Larimer County Jail Inmates Can Now Access Educational Classes
Inmates at the Larimer County Jail now have access to take educational classes while serving a sentence or awaiting trial at the jail.
According to a news release from the Larimer County Sheriff's Office (LCSO), the Larimer County Jail has partnered with ViaPath - a tech company whose sole mission is to help break the cycle of incarceration through transformative technology and services for incarcerated individuals - to implement educational programming for inmates currently serving time at the jail.
The education program was implemented using an existing fund which poses no additional cost to the taxpaying public, the news release said.

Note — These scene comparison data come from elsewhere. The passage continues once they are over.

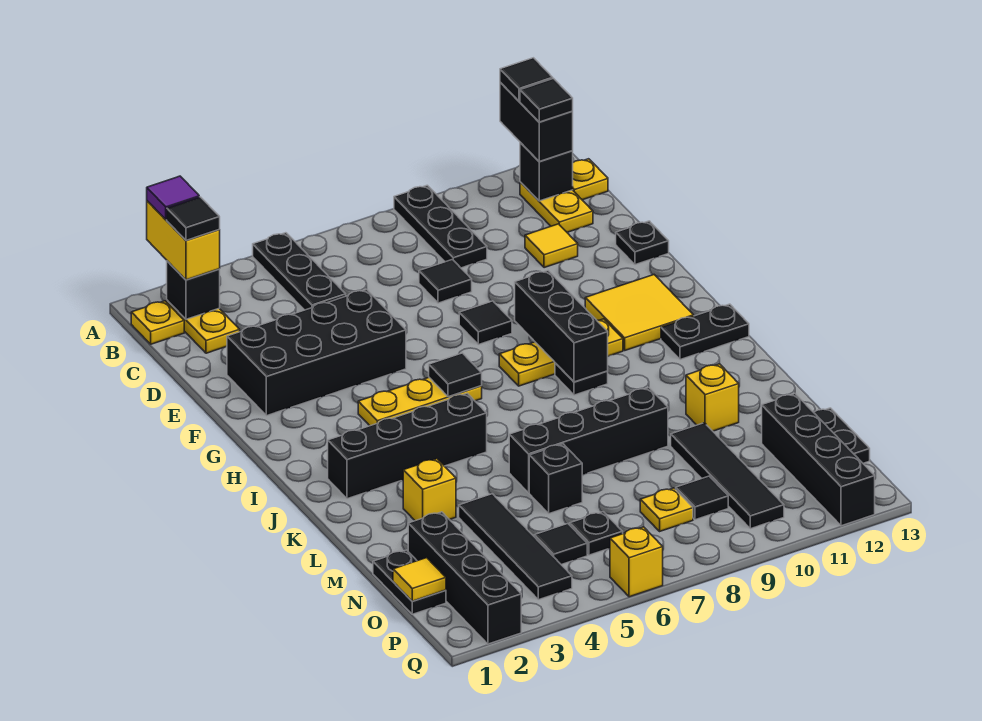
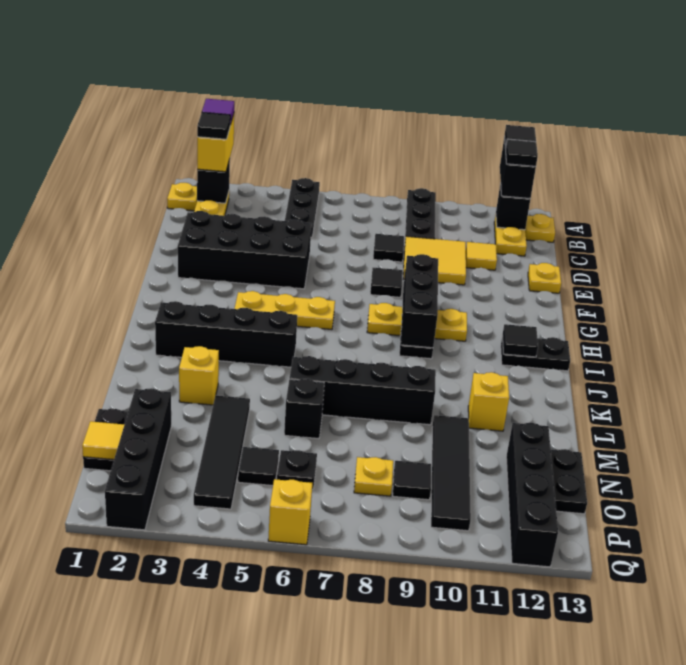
black plate E13 level 1 -> yellow plate E13 level 1
yellow tile G11:H12 level 1 -> yellow tile D9:E10 level 1
black tile H6 level 2 -> black tile I12 level 2

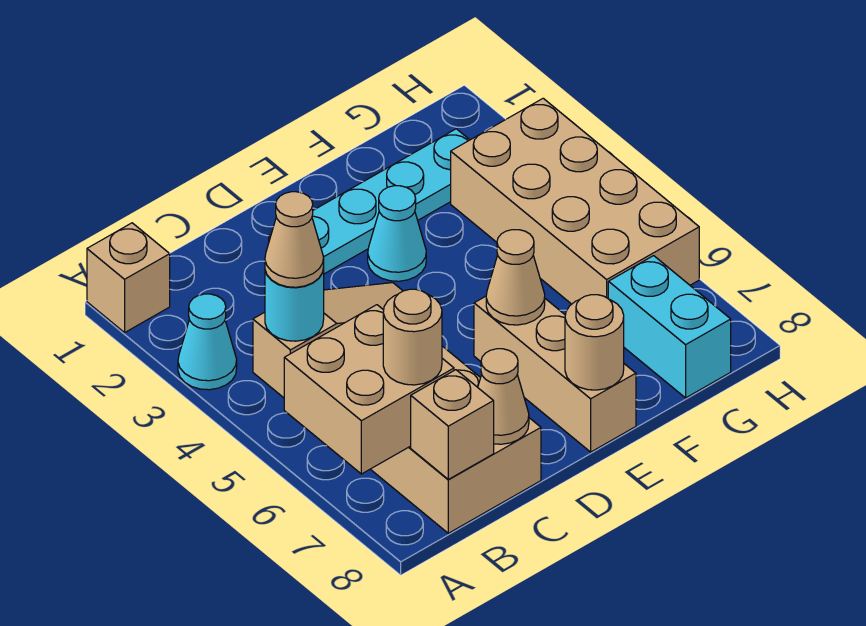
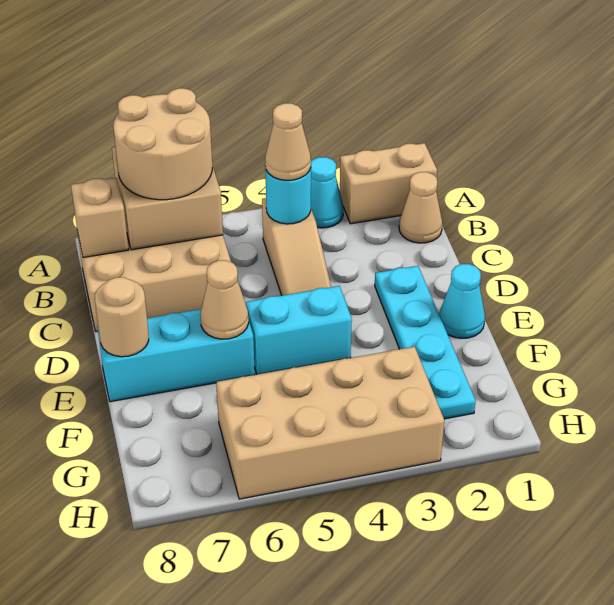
tan brick A1 level 1 -> tan brick A1:A2 level 1
tan round brick B7 level 3 -> tan round brick A6:B7 level 3
tan cone C8 level 2 -> tan cone B1 level 1
cyan cone E3 level 1 -> cyan cone E1 level 1
tan brick E6:E8 level 1 -> cyan brick E6:E8 level 1
cyan brick G7:G8 level 1 -> cyan brick E4:E5 level 1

These new jail programs have been designed to encourage inmates to invest in their education while incarcerated and prepare for re-entry into the community.
More About The Larimer County Jail's New Inmate Education Program
There are currently over 400 courses and applications available to inmates through the new education program, along with thousands of learning resources.
Programs include an electronic library, rehabilitation courses intended to improve personal resilience and reduce recidivism, career exploration, job search and resume building, personal finance, faith-based courses, substance abuse and mental health self-help courses, and academic and vocational educational courses.
In addition to those options, there is also a course editor that essentially allows Larimer County Jail program staff members to customize new courses, if they wish to do so.
As per the news release, more than 175 inmates had signed up for the education program as of the end of March, which accounts for about 37% of the jail's inmate population.
Lt. Staci Shaffer with the Larimer County Jail said she considers jail a “stopportunity” for people to “take the opportunity to stop and redirect” their lives, and in providing opportunities like this she hopes the jail will help people transition to a better life once they're released.
“I hope with this education folks now feel like they can make a different choice,” Shaffer said, according to the Coloradoan.